Steck is a very credible source with the variety of perspectives he offers. Even though he is only one
person, his work at three different locations doing/applying AI research gives him three different
perspectives for how collaboration takes place. This paper will be evidence of a successful paper since it
was a feature in the 9th conference.
Szumlanski, S. 'Artificial Intelligence', 2015.
Interview one of my professors, Sean Szumlanski, who has done research in the field of Artificial
Intelligence in the past. This will give me an insightful insider view of research in the field.
Sean Szumlanski is currently a professor in the Computer Science department at UCF.
I have to be careful with this source because it is only one person, and he may work differently than the
typical artificial intelligence researcher. I will use the results of this interview as analysis. I will ask him
questions about what he thinks success is for an Artificial Intelligence researcher, what the common goal
of AI research is, and how successful he thinks he was in his time researching. I will try to ask him around
10-15 questions.
Szumlanski S., F. Gomez, and V. Sims. 2013. A New Set of Norms for Semantic Relatedness Measures.
ACL '13. pp. 890—895.
This paper lists the results of Dr. Szumlanski’s research on an algorithm for determining how related
pairs of nouns are. The algorithm generates a value based on large sets of data fed into the program
(from the web) containing uses of the nouns. The algorithm attempts to mimic the way that people pair
related nouns.
Sean Szumlanski is currently a professor in the Computer Science department at UCF.
I have to be hesitant with this source because it’s a single person, and he may collaborate different than
the average artificial intelligence researcher. He only did major research at one university, so it would be
a fallacy to extrapolate general trends from this one case. It could be useful in combination with others
though. I will examine his paper as evidence that corresponds with what he said in the interview.
Zachary, G.. (2015, June 17). Let’s Shape AI Before AI Shapes Us (1st ed.) [Online]. Available:
http://spectrum.ieee.org/robotics/artificial-intelligence/lets-shape-ai-before-ai-shapes-us
Zachary takes a look at the ways that AI could be implemented such that it would not take control of
humans. It is a brief article that is more focused on drawing attention to the fact that we need to model
it rather than actually proposing a model.

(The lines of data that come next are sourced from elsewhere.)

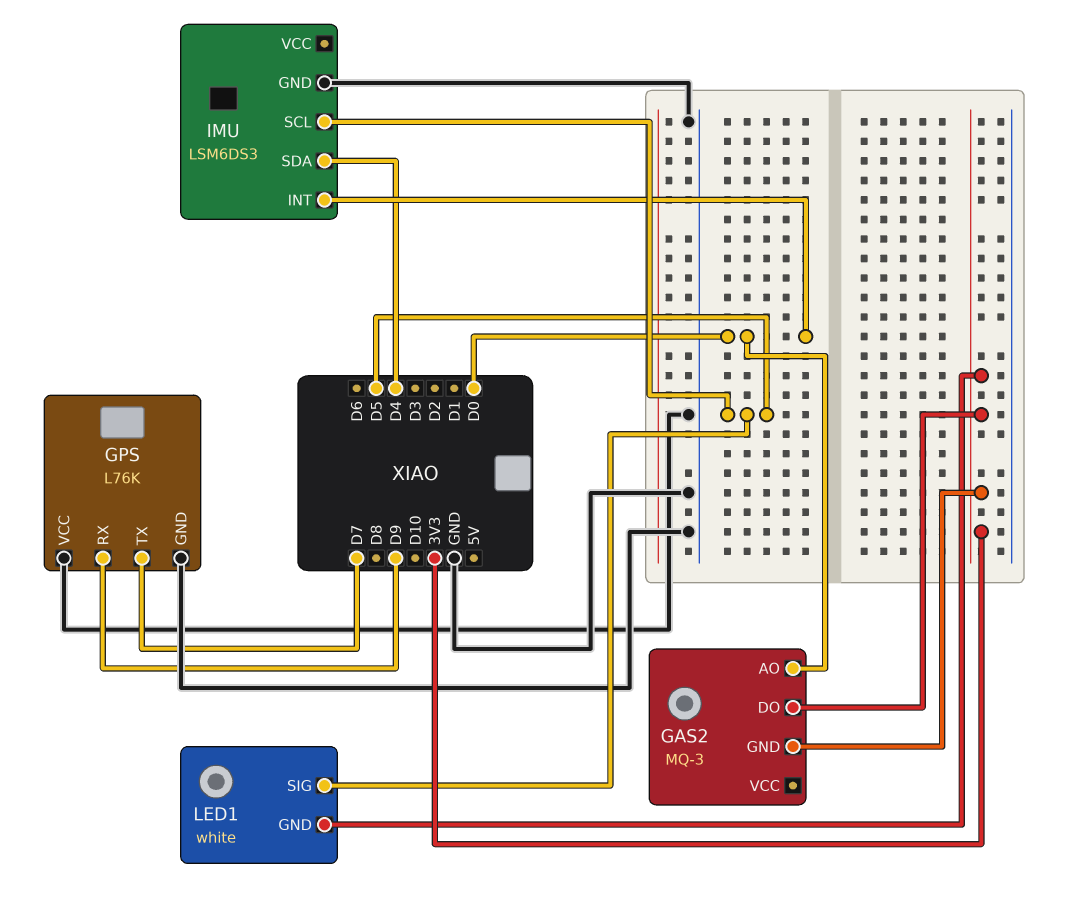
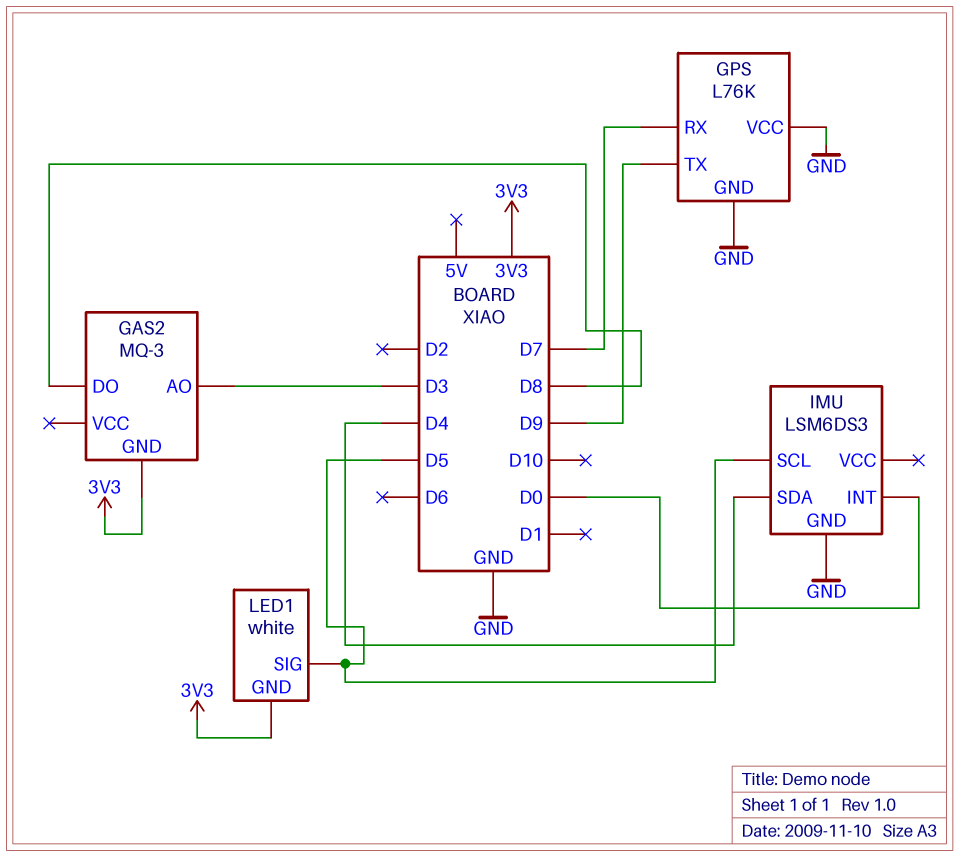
GAS2 pin AO: D0 -> D3
GAS2 pin DO: 3V3 -> D8
GPS pin RX: D9 -> D7
GPS pin TX: D7 -> D9

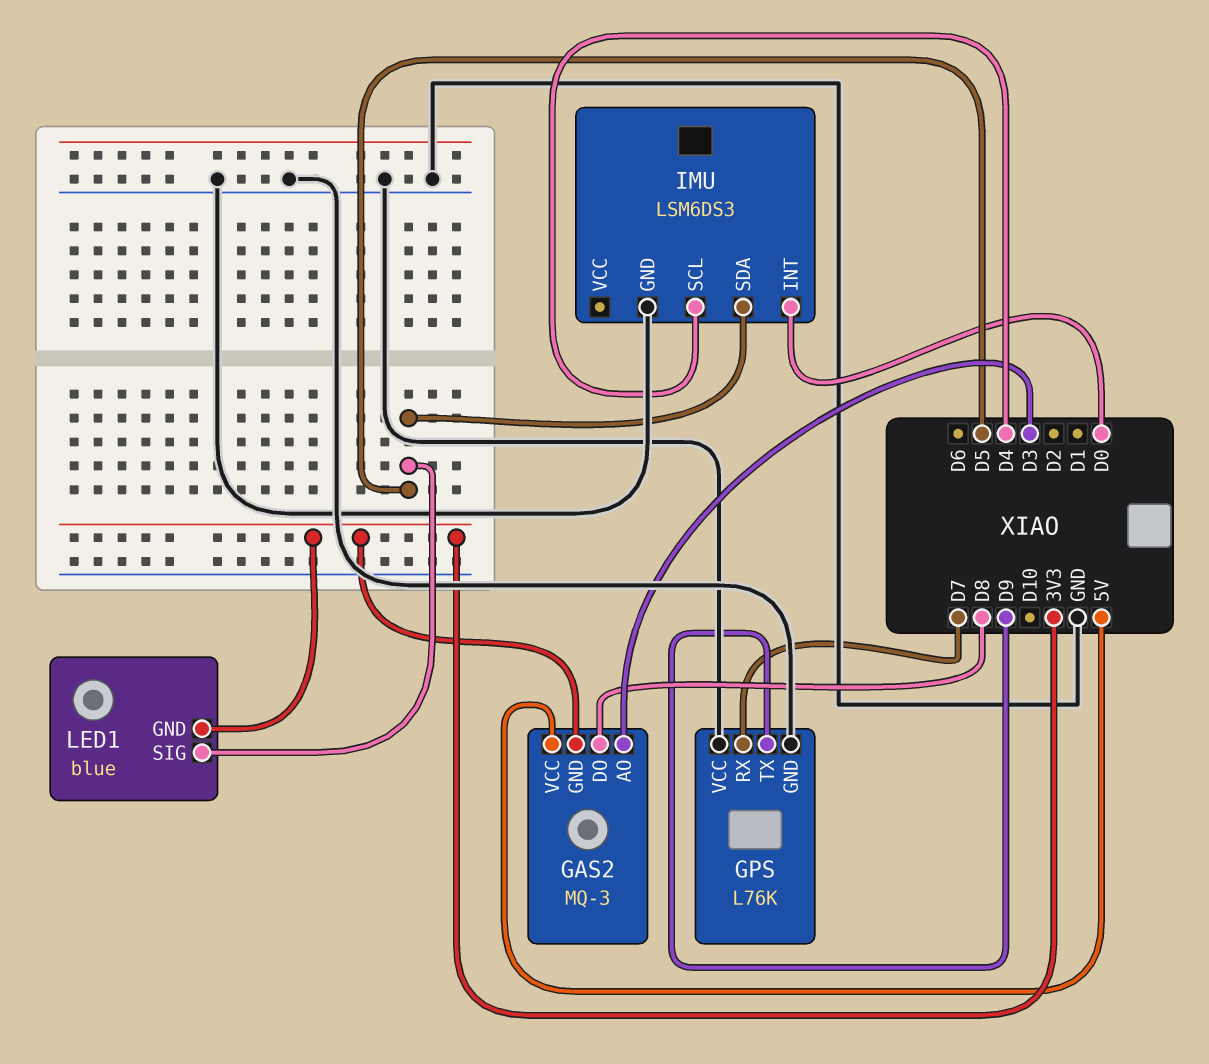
GAS2 pin VCC: none -> 5V
IMU pin SCL: D5 -> D4
IMU pin SDA: D4 -> D5
LED1: white -> blue

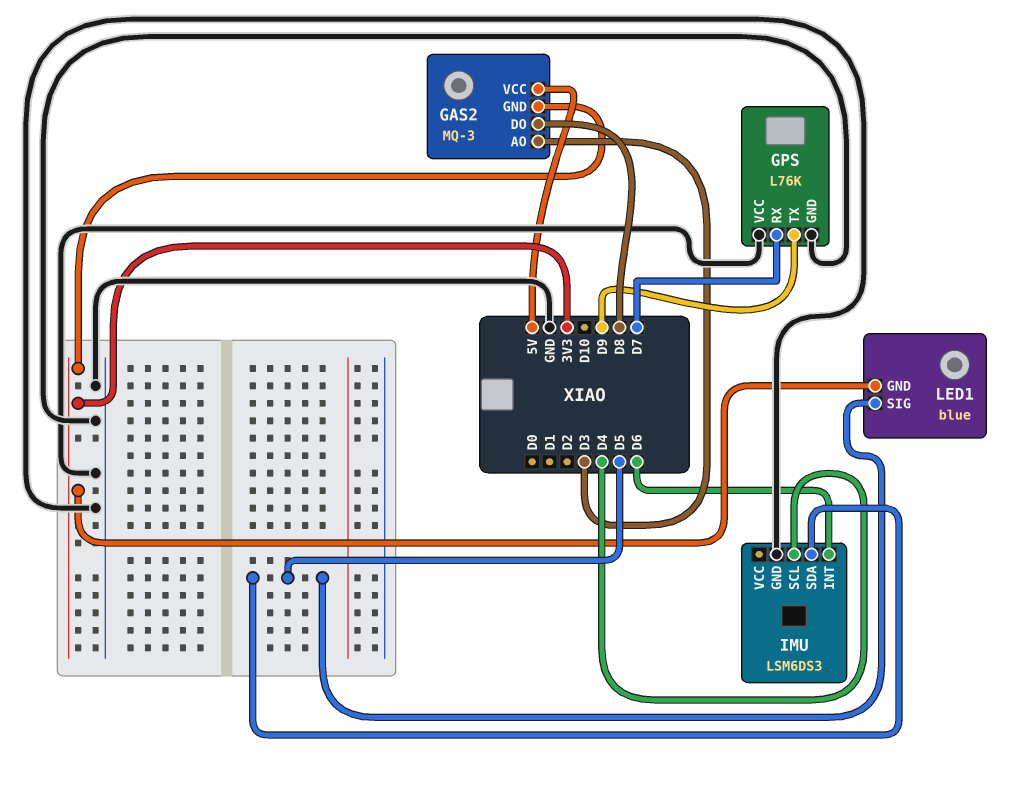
IMU pin INT: D0 -> D6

Zachary is a professor at Arizona State University and wrote Endless Frontier: Vannevar Bush, Engineer
of the American Century (MIT Press, 1999).
Coleman 11
Zachary does not only include his only beliefs on the matter, but instead chooses to reference varying
thoughts of famous computer scientists of today. This may be biased by mainly including the thoughts
from the rich, but it does include over three different perspectives of different sides to the argument. I
will use his paper as analysis of other people’s thoughts on AI.